How might we navigate this dilemma? As clinicians, what the case of Charlie Gard should teach us is that our current approach to parental autonomy is not fit for purpose and is little more than a façade.
What is a right to decision-making worth, if the right to make decisions is conditional on doctors and judges agreeing with them? That is the question Charlie Gard’s parents have been left with. It’s also a question which echoes paternalistic medicine, where doctors historically acted in a patient’s ‘best interests’, without involving them in decision-making. As the importance of patient autonomy increased, such practices increasingly came to be viewed as problematic.
This problem was solved by the introduction of the Mental Capacity Act 2005, which provided a framework around which to safeguard autonomy. It allowed doctors to assess whether patients had capacity to make decisions, and if they were deemed to possess capacity, safeguarded their right to autonomy. Doctors were no longer able to over-ride a patient’s decisions simply because they disagreed with them. Instead, doctors were only able to over-ride a patient’s wishes if they had identified an objective problem with their decision-making processes, centred around their ability to understand and retain the information necessary to make and communicate an informed decision. These capacity-assessments, which require fewer value judgements than paternalistic decision-making, now form the legal basis of patient autonomy.
Perhaps then, legislators should learn from the success of the Mental Capacity Act, and consider introducing capacity-based assessments for parental autonomy. Such assessments would clearly require a criterion in addition to those outlined in the Mental Capacity Act – to ensure that parents act in good faith – to safeguard against maleficence and abuse. Nonetheless, developing such a criteria would not be impossible.
Of course, it might be that such a framework would not have changed the outcome of the Charlie Gard case. Doctors and judges may have determined that Charlie’s parents lacked capacity – due to the emotional turmoil of the situation, or their inability to understand the technical detail of the case – although it is not possible to assess this from afar.
However, what a capacity-based assessment of parental autonomy would do is introduce some consistency in the law, and provide a far more sophisticated and ethically justified approach than the one we currently have. It would be honest with parents about when they have a right to make decisions on behalf of their children and when they do not, rather than offering parents the façade of parental autonomy before selectively over-ruling the decisions doctors disagree with.

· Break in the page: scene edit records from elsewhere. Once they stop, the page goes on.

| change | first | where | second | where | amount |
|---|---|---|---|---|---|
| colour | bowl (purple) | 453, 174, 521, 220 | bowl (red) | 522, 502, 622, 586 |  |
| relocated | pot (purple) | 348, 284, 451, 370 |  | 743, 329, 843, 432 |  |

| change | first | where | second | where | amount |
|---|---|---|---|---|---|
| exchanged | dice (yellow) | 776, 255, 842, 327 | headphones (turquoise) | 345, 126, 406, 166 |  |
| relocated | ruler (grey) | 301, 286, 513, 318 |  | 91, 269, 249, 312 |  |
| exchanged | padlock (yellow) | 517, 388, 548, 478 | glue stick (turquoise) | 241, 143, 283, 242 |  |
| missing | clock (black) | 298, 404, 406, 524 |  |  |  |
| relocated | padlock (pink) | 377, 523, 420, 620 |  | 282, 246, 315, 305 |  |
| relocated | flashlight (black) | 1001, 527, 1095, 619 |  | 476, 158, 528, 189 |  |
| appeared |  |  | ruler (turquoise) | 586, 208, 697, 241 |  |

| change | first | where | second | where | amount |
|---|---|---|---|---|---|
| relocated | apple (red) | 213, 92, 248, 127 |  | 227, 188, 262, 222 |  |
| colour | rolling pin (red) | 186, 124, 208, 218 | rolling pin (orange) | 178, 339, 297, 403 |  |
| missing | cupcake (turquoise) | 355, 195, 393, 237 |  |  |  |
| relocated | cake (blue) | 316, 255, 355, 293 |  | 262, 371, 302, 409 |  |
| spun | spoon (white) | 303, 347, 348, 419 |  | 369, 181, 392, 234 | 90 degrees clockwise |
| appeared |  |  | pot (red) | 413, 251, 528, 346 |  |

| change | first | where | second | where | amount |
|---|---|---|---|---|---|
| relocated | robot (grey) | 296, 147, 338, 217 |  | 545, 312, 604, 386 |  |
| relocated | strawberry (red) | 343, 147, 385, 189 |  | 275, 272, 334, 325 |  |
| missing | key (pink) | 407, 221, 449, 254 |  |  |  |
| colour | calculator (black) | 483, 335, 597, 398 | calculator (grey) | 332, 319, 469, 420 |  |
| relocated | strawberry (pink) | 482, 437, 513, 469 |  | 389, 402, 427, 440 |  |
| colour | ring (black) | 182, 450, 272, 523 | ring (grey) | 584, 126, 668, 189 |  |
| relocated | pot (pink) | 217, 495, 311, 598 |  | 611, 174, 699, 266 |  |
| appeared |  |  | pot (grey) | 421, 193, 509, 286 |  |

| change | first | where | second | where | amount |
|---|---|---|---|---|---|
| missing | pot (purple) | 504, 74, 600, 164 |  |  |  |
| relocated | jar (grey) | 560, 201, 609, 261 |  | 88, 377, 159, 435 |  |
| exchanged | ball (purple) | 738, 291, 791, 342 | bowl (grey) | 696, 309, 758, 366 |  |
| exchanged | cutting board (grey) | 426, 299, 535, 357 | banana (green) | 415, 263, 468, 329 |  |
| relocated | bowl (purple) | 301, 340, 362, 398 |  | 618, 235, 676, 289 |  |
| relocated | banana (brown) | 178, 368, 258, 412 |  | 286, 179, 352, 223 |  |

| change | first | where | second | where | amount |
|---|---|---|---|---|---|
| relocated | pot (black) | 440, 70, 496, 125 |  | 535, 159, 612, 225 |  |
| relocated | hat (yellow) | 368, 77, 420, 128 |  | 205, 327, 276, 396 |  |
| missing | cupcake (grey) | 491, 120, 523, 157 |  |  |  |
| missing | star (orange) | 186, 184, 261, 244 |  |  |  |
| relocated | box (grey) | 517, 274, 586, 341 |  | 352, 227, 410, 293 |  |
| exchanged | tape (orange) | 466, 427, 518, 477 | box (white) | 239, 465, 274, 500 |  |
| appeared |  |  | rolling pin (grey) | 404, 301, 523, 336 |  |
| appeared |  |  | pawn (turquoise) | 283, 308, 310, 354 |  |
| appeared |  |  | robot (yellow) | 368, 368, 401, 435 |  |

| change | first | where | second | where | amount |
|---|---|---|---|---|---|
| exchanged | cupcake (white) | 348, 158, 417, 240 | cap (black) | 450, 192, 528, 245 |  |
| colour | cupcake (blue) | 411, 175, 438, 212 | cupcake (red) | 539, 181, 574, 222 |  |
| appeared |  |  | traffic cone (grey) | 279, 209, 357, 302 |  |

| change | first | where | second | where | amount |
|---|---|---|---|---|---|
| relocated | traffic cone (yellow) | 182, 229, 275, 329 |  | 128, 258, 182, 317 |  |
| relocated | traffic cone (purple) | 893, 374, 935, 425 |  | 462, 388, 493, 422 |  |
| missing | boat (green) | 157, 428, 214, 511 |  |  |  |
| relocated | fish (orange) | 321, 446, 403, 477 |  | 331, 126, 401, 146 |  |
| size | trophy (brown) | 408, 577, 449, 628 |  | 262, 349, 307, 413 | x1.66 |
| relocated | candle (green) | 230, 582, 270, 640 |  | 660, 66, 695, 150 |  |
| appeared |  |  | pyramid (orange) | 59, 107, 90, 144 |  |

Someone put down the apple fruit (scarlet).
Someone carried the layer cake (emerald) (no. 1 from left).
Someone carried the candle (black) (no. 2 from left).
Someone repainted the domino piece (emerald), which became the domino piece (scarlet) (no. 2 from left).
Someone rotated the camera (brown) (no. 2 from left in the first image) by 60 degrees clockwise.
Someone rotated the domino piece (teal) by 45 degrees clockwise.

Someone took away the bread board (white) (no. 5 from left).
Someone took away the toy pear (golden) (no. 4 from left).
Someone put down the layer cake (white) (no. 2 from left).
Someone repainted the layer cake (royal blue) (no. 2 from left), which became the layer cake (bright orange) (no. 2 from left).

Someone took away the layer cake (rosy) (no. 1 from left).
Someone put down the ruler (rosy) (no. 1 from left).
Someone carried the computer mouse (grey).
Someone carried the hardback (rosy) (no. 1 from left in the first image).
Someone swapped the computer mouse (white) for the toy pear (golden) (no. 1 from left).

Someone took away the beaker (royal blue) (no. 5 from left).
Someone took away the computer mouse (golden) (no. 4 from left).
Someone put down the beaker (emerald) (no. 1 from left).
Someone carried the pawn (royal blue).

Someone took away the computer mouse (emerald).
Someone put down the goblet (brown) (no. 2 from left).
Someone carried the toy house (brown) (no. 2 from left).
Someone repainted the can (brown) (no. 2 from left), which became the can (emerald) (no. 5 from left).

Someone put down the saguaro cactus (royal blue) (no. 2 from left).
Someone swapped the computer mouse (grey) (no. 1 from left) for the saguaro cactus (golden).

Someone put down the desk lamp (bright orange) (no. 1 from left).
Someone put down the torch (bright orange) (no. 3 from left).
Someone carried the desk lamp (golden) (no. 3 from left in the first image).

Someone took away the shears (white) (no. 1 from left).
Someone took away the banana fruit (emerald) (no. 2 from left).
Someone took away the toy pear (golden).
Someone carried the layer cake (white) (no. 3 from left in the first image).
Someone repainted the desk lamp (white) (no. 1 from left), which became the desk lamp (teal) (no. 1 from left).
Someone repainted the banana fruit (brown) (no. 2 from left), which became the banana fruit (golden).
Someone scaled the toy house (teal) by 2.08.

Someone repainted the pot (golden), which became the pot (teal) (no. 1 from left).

If clinicians are to show integrity and dignity to their patients and their families, the law should equip them with transparent guidance to do so. The uncertainty surrounding the case of Charlie Gard and the despicable abuse levelled at Great Ormond Street Hospital staff should provide a strong impetus for reform of the law. Only once we’ve clarified our own attitudes towards parental autonomy can we begin to effectively communicate decisions to patients, their families and the wider public. Until then, our collective doublethink surrounding parental autonomy will only contribute to greater uncertainty.